Chantelle Shikira Lindsay (born 1994) is an English wildlife conservationist and television presenter.

==Early life==
Lindsay was born in Doncaster, South Yorkshire. Her interest in wildlife began at a young age; she had a safari-themed bedroom in her early childhood and recalls her parents hosting events in their garden in Doncaster. They were "always lucky enough to have a garden" despite moving often. As a teenager, Lindsay became inspired to pursue conservation as a career. She went on to graduate from the University of Wolverhampton in 2016 with a degree in Animal Behaviour and Wildlife Conservation.

==Career==
Through the "Keeping It Wild" youth trainee scheme, which she completed in summer 2019, Lindsay was hired by the London Wildlife Trust (LWT), where she worked as an officer on the Great North Wood project. After making YouTube videos for the Wildlife Trust, she was invited onto the BBC children's and wildlife programmes Blue Peter and Springwatch respectively. Lindsay later coordinated the Trust's Nature in Mind project.

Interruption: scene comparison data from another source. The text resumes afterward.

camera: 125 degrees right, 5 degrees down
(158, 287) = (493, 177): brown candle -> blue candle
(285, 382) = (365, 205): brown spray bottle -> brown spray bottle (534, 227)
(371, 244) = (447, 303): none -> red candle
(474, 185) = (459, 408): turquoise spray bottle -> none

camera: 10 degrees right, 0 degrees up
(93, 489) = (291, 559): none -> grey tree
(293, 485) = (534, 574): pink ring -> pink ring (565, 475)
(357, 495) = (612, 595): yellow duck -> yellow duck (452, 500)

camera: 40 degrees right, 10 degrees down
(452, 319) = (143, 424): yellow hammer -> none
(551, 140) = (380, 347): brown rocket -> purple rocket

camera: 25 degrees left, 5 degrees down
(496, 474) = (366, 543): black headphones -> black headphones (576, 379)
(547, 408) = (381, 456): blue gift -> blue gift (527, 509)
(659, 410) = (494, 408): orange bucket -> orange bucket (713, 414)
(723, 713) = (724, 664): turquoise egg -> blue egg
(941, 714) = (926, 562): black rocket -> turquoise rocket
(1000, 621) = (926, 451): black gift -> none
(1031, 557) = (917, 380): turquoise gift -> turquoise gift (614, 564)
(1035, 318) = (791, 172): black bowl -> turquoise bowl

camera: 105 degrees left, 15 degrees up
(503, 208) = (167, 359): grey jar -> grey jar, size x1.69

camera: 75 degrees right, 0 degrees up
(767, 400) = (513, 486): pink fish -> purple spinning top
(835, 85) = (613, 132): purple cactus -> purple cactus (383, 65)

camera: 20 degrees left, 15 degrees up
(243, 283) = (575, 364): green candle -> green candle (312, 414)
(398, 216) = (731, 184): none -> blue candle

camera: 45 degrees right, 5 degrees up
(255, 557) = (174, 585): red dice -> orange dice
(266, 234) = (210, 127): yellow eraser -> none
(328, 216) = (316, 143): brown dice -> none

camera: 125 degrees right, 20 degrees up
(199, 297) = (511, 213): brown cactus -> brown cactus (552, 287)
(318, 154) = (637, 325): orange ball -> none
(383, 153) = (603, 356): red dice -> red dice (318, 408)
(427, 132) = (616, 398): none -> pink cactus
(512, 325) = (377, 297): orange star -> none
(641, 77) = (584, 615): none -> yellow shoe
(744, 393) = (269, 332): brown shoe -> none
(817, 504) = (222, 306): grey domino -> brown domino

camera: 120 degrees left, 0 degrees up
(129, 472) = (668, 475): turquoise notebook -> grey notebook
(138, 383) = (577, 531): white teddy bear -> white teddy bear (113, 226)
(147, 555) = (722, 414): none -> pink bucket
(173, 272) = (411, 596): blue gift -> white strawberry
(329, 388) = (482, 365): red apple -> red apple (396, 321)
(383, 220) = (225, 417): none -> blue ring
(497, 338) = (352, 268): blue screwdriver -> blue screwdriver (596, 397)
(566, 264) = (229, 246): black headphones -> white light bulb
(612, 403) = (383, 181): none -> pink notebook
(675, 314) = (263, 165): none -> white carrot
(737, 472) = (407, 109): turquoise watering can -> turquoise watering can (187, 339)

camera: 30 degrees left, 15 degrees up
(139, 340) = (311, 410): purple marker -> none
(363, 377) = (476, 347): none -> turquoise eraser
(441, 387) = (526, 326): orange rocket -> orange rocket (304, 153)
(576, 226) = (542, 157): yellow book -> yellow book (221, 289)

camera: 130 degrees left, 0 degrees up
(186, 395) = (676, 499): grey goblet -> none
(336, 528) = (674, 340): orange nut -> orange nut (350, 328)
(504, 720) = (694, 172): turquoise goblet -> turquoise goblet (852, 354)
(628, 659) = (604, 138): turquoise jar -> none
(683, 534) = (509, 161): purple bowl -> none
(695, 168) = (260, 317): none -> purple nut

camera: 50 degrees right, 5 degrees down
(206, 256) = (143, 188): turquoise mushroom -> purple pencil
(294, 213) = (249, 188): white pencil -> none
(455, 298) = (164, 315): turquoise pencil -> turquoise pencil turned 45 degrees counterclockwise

In 2021, Lindsay began co-hosting the CBeebies series Teeny Tiny Creatures with Rory Crawford. She also appeared in Prince William's documentary A Planet for Us All on ITV and Discovery+.

Lindsay co-hosted Chester Zoo's 2022 Wildlife Connections Festival with Mwaka Mudenda. She was a presenter on the BBC Proms tour Ocean Adventure.

To celebrate 30 years of the National Lottery Heritage Fund, Lindsay was one of seven Game Changers honoured in an art installation at Whitby Abbey. She also sat on the judges panel of the 2024 Royal Society Young People's Book Prize alongside the likes of Emily Grossman, Dorothy Bishop, and Emrys Evans.